O capitalismo explícito e o capitalismo envergonhado no Brasil
No
entanto, minha recente viagem ao Brasil, vinculada à minha participação no 27º
Fórum da Liberdade, realizado pelo Instituto de Estudos Empresariais (IEE),
possibilitou que eu aumentasse minha compreensão do quão importante um
capitalismo explícito pode ser para uma economia.

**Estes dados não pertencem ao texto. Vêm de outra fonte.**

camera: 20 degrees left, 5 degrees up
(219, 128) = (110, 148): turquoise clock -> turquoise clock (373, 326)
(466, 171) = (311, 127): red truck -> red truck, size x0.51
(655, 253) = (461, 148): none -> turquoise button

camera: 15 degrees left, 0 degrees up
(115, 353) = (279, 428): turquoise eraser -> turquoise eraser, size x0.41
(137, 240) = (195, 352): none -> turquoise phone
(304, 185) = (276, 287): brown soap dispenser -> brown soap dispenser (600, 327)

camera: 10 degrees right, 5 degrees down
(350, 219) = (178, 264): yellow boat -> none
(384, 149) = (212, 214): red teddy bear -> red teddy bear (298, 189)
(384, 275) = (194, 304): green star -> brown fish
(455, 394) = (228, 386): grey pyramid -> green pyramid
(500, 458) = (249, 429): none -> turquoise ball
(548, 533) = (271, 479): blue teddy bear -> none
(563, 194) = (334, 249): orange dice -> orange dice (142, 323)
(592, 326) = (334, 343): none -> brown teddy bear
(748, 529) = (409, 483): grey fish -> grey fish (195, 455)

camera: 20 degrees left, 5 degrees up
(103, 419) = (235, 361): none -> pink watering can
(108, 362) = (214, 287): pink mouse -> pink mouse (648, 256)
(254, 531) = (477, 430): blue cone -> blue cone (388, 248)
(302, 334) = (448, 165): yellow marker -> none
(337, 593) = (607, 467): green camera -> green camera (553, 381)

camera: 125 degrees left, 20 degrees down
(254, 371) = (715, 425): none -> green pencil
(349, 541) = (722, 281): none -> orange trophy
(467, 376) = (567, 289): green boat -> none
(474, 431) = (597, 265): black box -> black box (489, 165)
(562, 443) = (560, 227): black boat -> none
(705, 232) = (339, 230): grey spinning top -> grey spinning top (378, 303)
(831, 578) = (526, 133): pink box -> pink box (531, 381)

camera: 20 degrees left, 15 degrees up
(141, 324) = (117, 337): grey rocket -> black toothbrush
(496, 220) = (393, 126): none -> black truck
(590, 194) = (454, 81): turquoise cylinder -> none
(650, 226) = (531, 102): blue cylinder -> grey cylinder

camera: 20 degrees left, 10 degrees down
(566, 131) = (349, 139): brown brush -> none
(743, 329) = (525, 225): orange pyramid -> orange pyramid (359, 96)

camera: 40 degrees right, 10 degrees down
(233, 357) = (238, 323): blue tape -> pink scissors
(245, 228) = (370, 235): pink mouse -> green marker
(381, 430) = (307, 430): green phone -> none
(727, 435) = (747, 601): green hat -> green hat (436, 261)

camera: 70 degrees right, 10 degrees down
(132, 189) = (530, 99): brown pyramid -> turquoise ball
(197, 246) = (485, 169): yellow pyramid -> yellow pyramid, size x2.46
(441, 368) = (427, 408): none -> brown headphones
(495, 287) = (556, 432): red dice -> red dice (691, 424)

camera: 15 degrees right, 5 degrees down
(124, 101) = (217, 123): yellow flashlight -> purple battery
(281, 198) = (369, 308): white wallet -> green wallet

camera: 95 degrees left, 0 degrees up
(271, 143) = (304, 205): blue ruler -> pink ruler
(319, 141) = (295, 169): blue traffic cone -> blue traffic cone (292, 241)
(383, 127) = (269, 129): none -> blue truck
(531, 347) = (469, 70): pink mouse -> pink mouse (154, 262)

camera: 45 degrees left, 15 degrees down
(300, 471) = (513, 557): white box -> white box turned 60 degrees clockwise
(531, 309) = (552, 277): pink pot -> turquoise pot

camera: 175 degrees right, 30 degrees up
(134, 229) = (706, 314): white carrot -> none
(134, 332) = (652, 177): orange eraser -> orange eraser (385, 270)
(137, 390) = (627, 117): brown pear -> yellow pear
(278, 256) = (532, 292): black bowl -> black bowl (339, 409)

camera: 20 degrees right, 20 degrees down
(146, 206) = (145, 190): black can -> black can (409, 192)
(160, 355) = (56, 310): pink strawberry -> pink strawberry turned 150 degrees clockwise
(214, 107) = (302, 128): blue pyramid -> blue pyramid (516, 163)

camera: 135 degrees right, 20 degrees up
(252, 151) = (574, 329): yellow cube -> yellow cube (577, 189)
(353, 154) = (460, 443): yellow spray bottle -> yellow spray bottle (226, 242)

Sob qualquer padrão, o Brasil é um país que ainda não conseguiu fazer jus ao
seu potencial econômico. Quinta maior nação do mundo -- tanto em termos de
população quanto de extensão territorial --, o Brasil possui uma quantidade
aparentemente infinita de recursos naturais e uma população dinâmica e
crescente -- que, estima-se, ultrapassou recentemente a cifra de 200 milhões.
Não
obstante tudo isso, de acordo com o World Economic Outlook Database, do Fundo
Monetário Internacional (2013), o país está na 79ª posição global em termos de
PIB per capita.
Após apenas alguns dias no país, é fácil ver por quê.
A primeira coisa que me chamou a atenção foi a onipresença do espírito
empreendedor. É isso mesmo: neste país de tendências esquerdistas, quase
socialistas, o capitalismo está em todos os cantos e é praticamente inevitável.
Quando você anda pelas ruas, vai à praia, pega um táxi ou senta-se à mesa em um
restaurante, o capitalismo se apresenta de maneira explícita. Do meu ponto de
vista, era como se os brasileiros estivessem a todo o momento praticando um
comércio desregulamentado, vendendo absolutamente qualquer coisa imaginável e
em todos os pontos de venda humanamente possíveis.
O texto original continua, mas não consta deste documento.